La cérémonie (jebena buna) qui accompagne la préparation du café fait l’objet d’un rituel immuable, incombant presque toujours aux femmes. L’offrande d’un café demeure par ailleurs l’irremplaçable signe de bienvenue envers tout nouveau visiteur. Les ustensiles nécessaires à l’exécution du cérémonial incluent un brasero, un brûle-encens, une cruche (jebena), un mortier et un plateau surélevé garni de petites tasses sans anse.
Les graines de café vertes, rincées à plusieurs reprises, sont d’abord torréfiées sur la braise. Avant d’être broyées puis mises à infuser dans une cruche d’eau bouillante, les graines fumantes sont présentées aux convives, le plaisir olfactif devant précéder celui de la dégustation. Pour enrichir encore plus l'odeur du café, il est d'usage de faire brûler de l'encens et, pour faire patienter les convives, on dispose des petites collations (cacahuètes, pop-corn, morceaux de pain himbasha, etc.). Enfin, le café brûlant est servi. La même mouture servira à trois préparations successives, rendant le breuvage de plus en plus léger. Ceux qui aiment leur café sans sucre auront la prudence de se manifester avant le service, les Éthiopiens ayant l’habitude de sucrer le café de façon généreuse. Il n'est pas rare que des épices et du beurre clarifié soient ajoutés au café, notamment dans les régions rurales.

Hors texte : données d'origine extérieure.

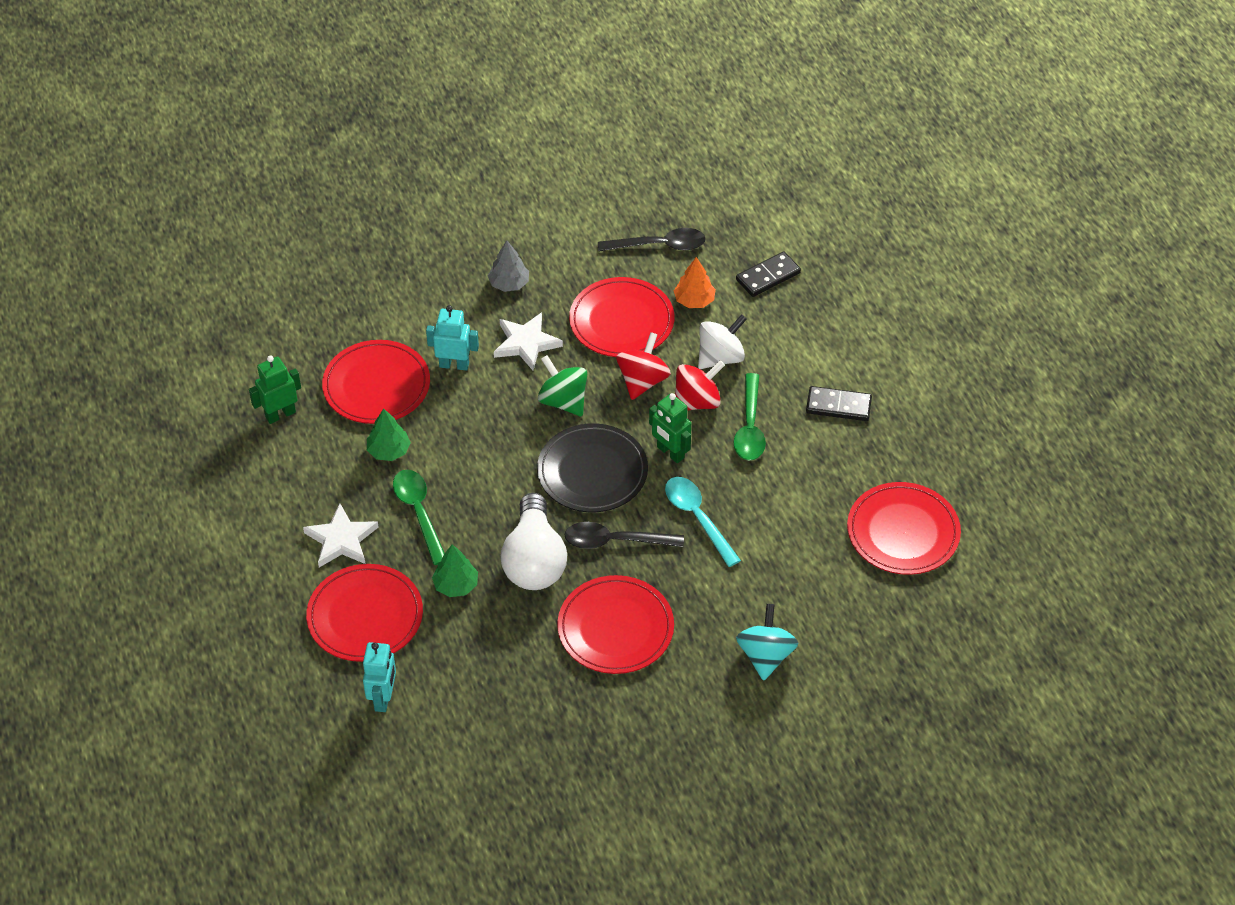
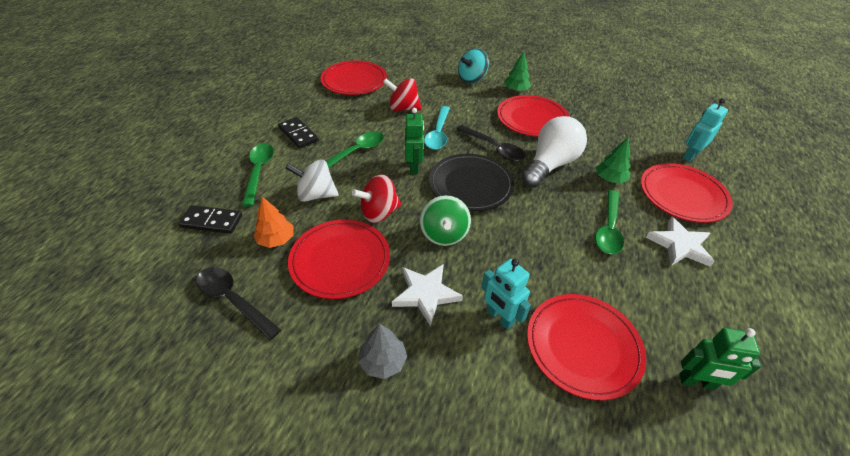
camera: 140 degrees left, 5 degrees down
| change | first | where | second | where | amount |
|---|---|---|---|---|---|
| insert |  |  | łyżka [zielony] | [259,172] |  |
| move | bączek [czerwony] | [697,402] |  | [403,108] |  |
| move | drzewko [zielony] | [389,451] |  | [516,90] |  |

En partie occupée par l'Italie au début du XXe siècle, l'Éthiopie possède également un double héritage lorsqu'il s'agit de café : dans le pays le machiato, l’espresso ou le cappucino font également de nombreux adeptes.
Avec le café, le thé (shaï), délicieusement parfumé, est l’autre boisson la plus fréquemment consommée. Le mélange des deux – appelé spris – est d’ailleurs un très bon stimulant. Ce terme désigne également un mélange de jus de papaye, mangue, ananas et d'avocat, se présentant sous un aspect stratifié multicolore. Une combinaison surprenante, mais excellente et extrêmement nourrissante.
Parmi les alcools consommés en Éthiopie, le plus emblématique est probablement le tedj. Cet hydromel local est un mélange de miel et de bourgeons de gesho, un arbuste d'Afrique de l'Est, mis à fermenter et qui donne une boisson de couleur jaune orangé au degré d’alcool d’environ 15 degrés. La qualité du tedj dépend en grande partie de l’utilisation exclusive de miel, souvent remplacé à la ville par du sucre, afin d’accélérer le processus de fermentation. Les amateurs doivent être avertis que le mélange d’alcool et de sucre peut se révéler traître. En revanche, on trouve de très bons tedj à la campagne, de Gondar à Arba Minch.
On retrouvera bien sûr d'autres alcools traditionnels. L'un des plus consommés est la tela, une bière de céréales germées (békel) et de feuilles de gesho. Le tout, réduit en poudre, est mis à fermenter trois jours dans de l’eau à laquelle on ajoute des morceaux de pain. Le résultat est une potion sombre plus ou moins aromatique. Tout au long des routes, un gobelet retourné sur un bâton sert d’enseigne aux tella bet, ces petites maisons – parfois de modestes huttes – où l’on sert uniquement de la tela. Le bordé, en pays dorzé, ou le besso, en pays amhara, sont par ailleurs deux boissons non alcoolisées à base de céréales.
La consommation de bière est très répandue : les marques les plus populaires sont Castel et Saint-Georges, Bédelé à l’ouest et Harar à l’est, sans oublier Dashen, bière du Gonder très mousseuse et délicieuse en pression. Dans les régions musulmanes, l’Harar Sofi, sorte de bière sans alcool aux arômes de miel, est une boisson appréciée. Le vin local Axoumit ou Gouder est d'une qualité aléatoire, plutôt meilleur en blanc qu’en rouge, et présenté souvent comme export wine. Il y a également de plus en plus d’importations, notamment de vins sud-africains et italiens, particulièrement dans les restaurants haut de gamme de la capitale.